By Fiona West | June 2, 2022

Dhafer Shano has more than 20 years’ experience repairing electrical items in his home town of Baghdad. But today in the Western Sydney suburb of Fairfield, it is the welfare of fellow migrants being carefully tended to by the 56-year-old Chaldean refugee.

Dhafer arrived in Australia with his wife and son in 2017, having originally fled Baghdad for Mosul in 2014, then being forced out from the Iraqi city to Turkey, when it was seized by ISIS.

Helped initially by Settlement Services International, then CORE Community Services, Dhafer’s teenage son started school while he and his wife enrolled in the AMEP at Navitas Skilled Futures.

“I started studying at Navitas, that helped me to improve my English, to engage with others. I wanted to get a job and help the community,” Dhafer said.

Despite his technical qualifications and expertise – owning his own workshop in Baghdad where he fixed electrical items like televisions and stereos – he was unable to find similar work in Sydney: “Everyone wants a 20 year old!”

But with a strong community spirit, Dhafer set about looking for other opportunities where he could make a welcome contribution to society, starting at Navitas, where he was an active student, advocating for others as a member of the SRC.

Navitas Skilled Futures Stakeholder Engagement Manager Basim Shamaon said Dhafer became known to staff and fellow students as someone who “always put his hand up” to help at college, or for volunteering opportunities in the community.

“Dhafer is a very good person with a very good heart,” Basim said.

“He wanted to help new arrivals in the country and help make a difference for them. I’ve seen him at local community meetings and I know he wants to set a good example, not just to the Chaldean and Iraq community, but to everyone.” 

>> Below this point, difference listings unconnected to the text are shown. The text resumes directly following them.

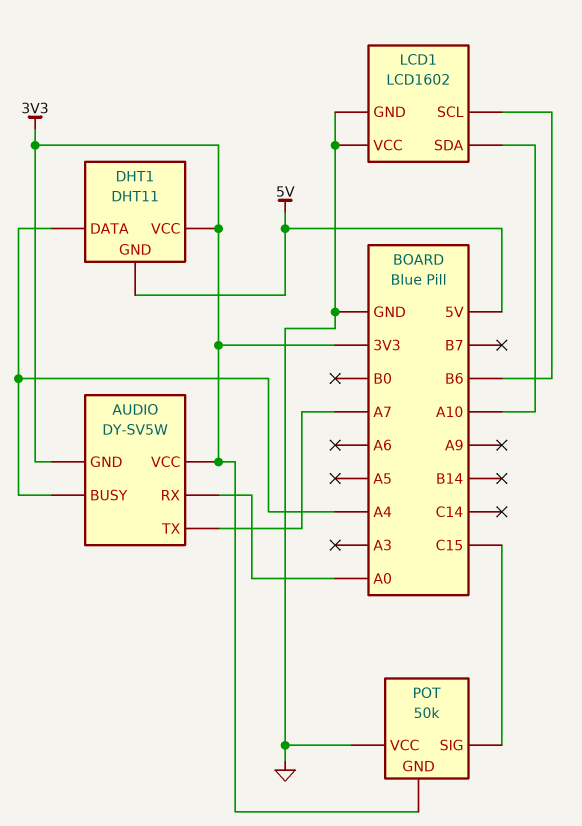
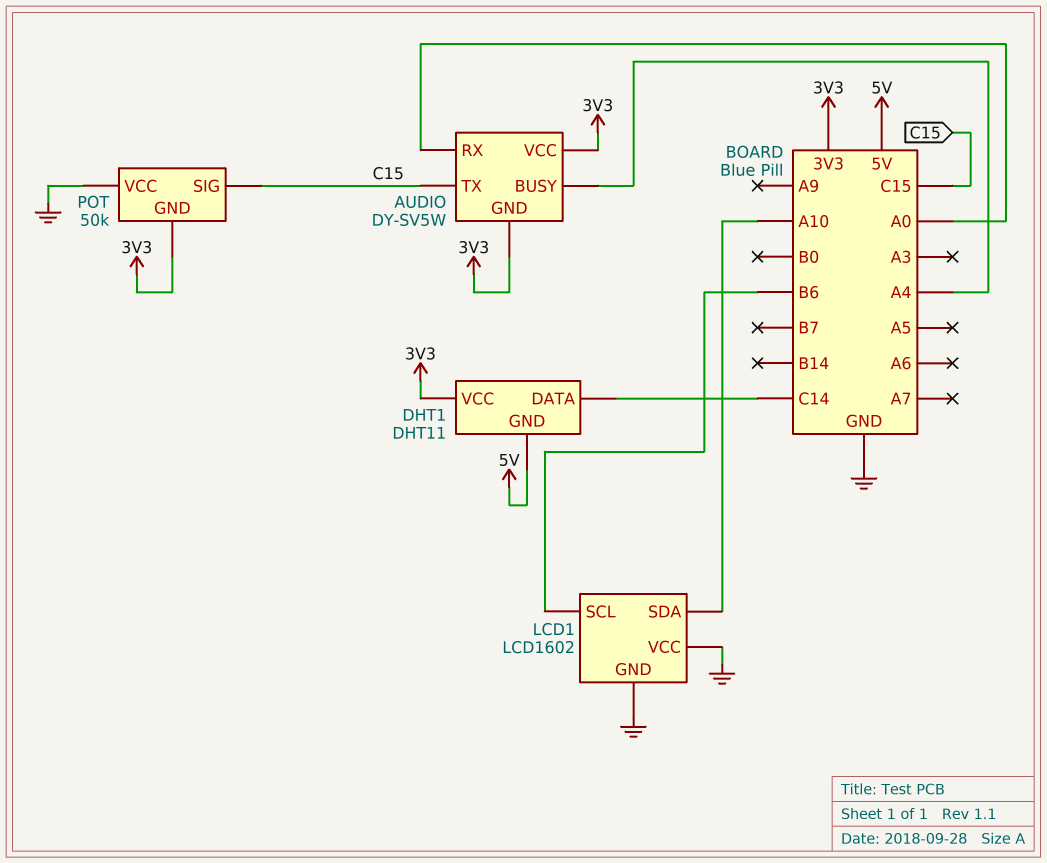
AUDIO pin TX: A7 -> C15
DHT1 pin DATA: A4 -> C14

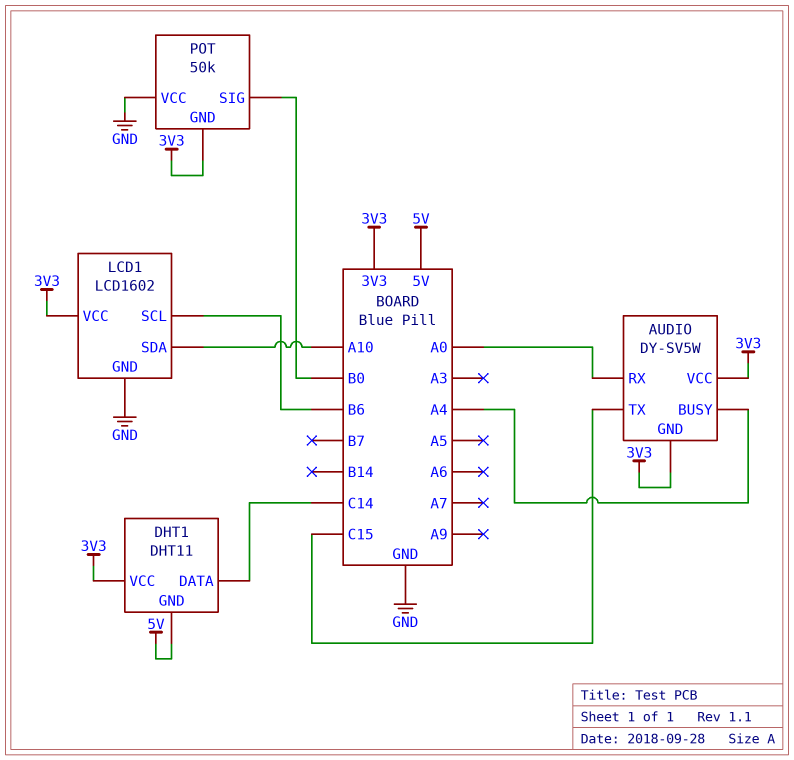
LCD1 pin VCC: GND -> 3V3
POT pin SIG: C15 -> B0

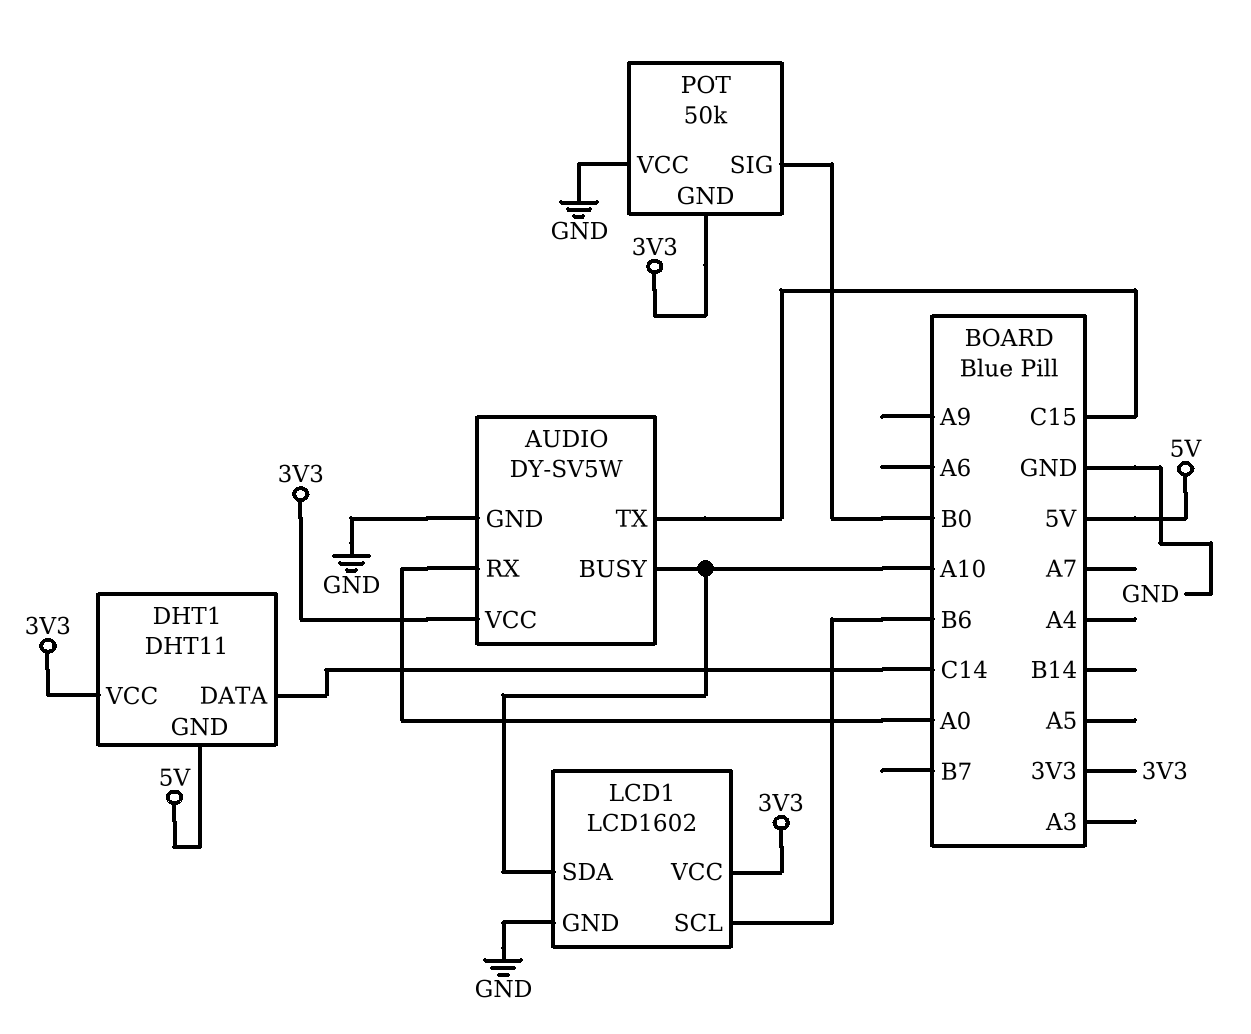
AUDIO pin BUSY: A4 -> A10
AUDIO pin GND: 3V3 -> GND

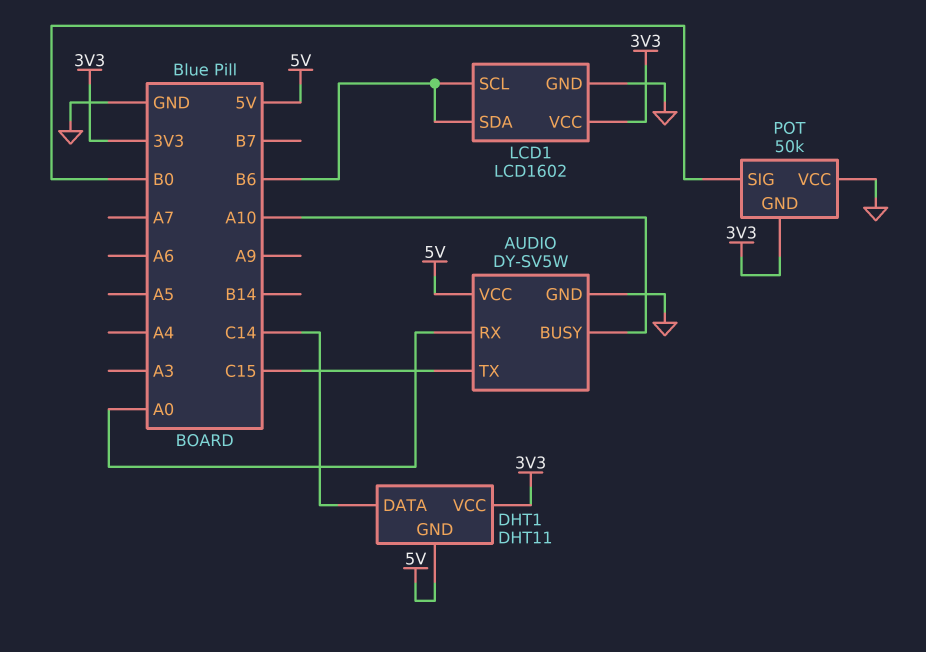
AUDIO pin VCC: 3V3 -> 5V
LCD1 pin SDA: A10 -> B6

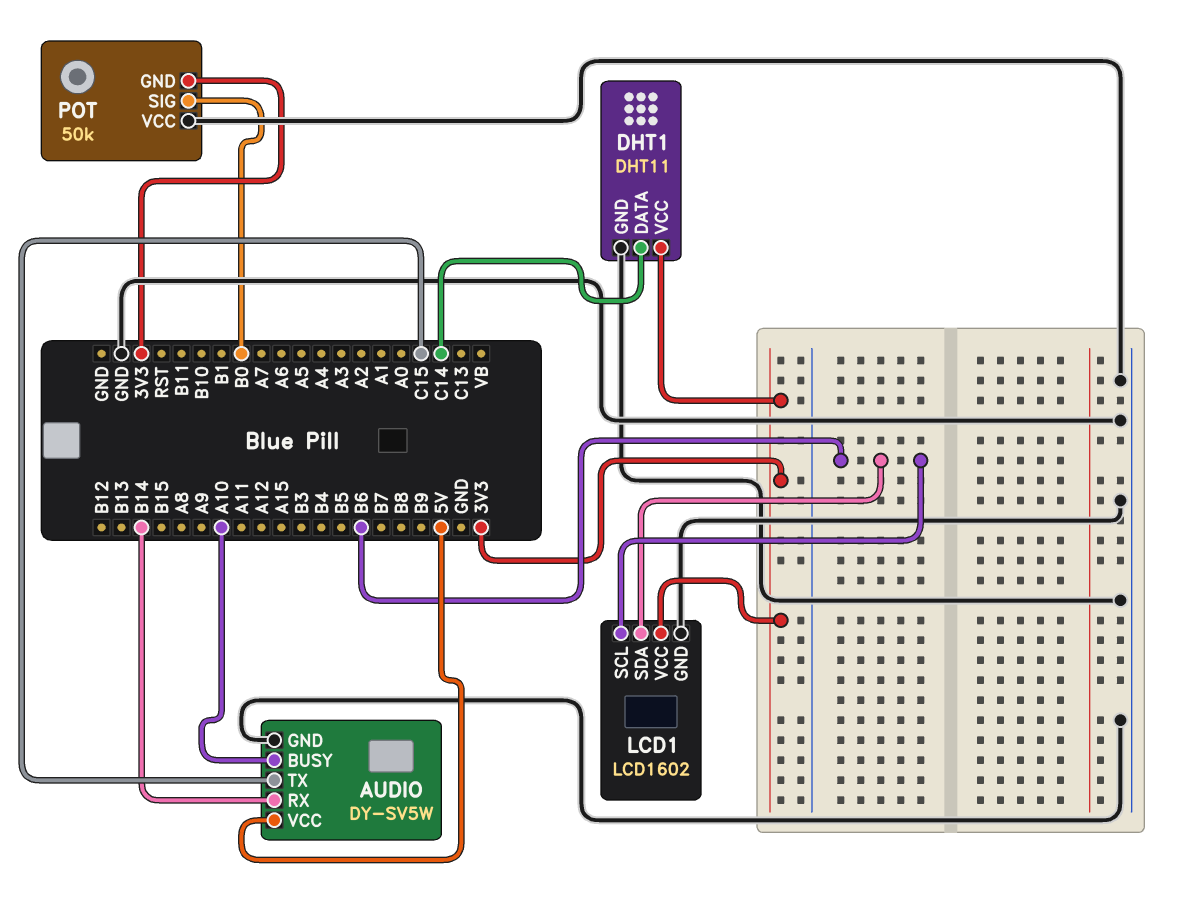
AUDIO pin RX: A0 -> B14
DHT1 pin GND: 5V -> GND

Dhafer found regular voluntary work at CORE Community Services, working in office administration, which also helped him improve his English. And he now works as a male mentor as part of CORE’s First Step program, for new arrivals who need a man to talk to in their own language to help with settlement issues, understanding new laws and culture and addressing mental health.

“For this I speak in Chaldean and Arabic,” Dhafer said. “Most of the men are aged between 50 and 70. I talk to them and give them information and tell them how to deal with, for example, shops, public transport, electricity bills…

“I like it very much. Spending time with these men and helping them, it gives you experience and it gives you self-confidence. It is not easy for these men with a language barrier and it is not easy to find a job. And there are mental health issues. It is good for me to talk to them because I understand what it is like.” 

Dhafer said he will continue to help the community as long as he can to “pay back Australia and say thanks”.

“When my family was in Turkey and we applied our papers to Australia as refugees, after three years – thank God and the Australian Government – we arrived here. And then a new life just started for all of us.

“Australia is a beautiful country, with nice people. I do wish to say thank you and pay back because they helped me so much.”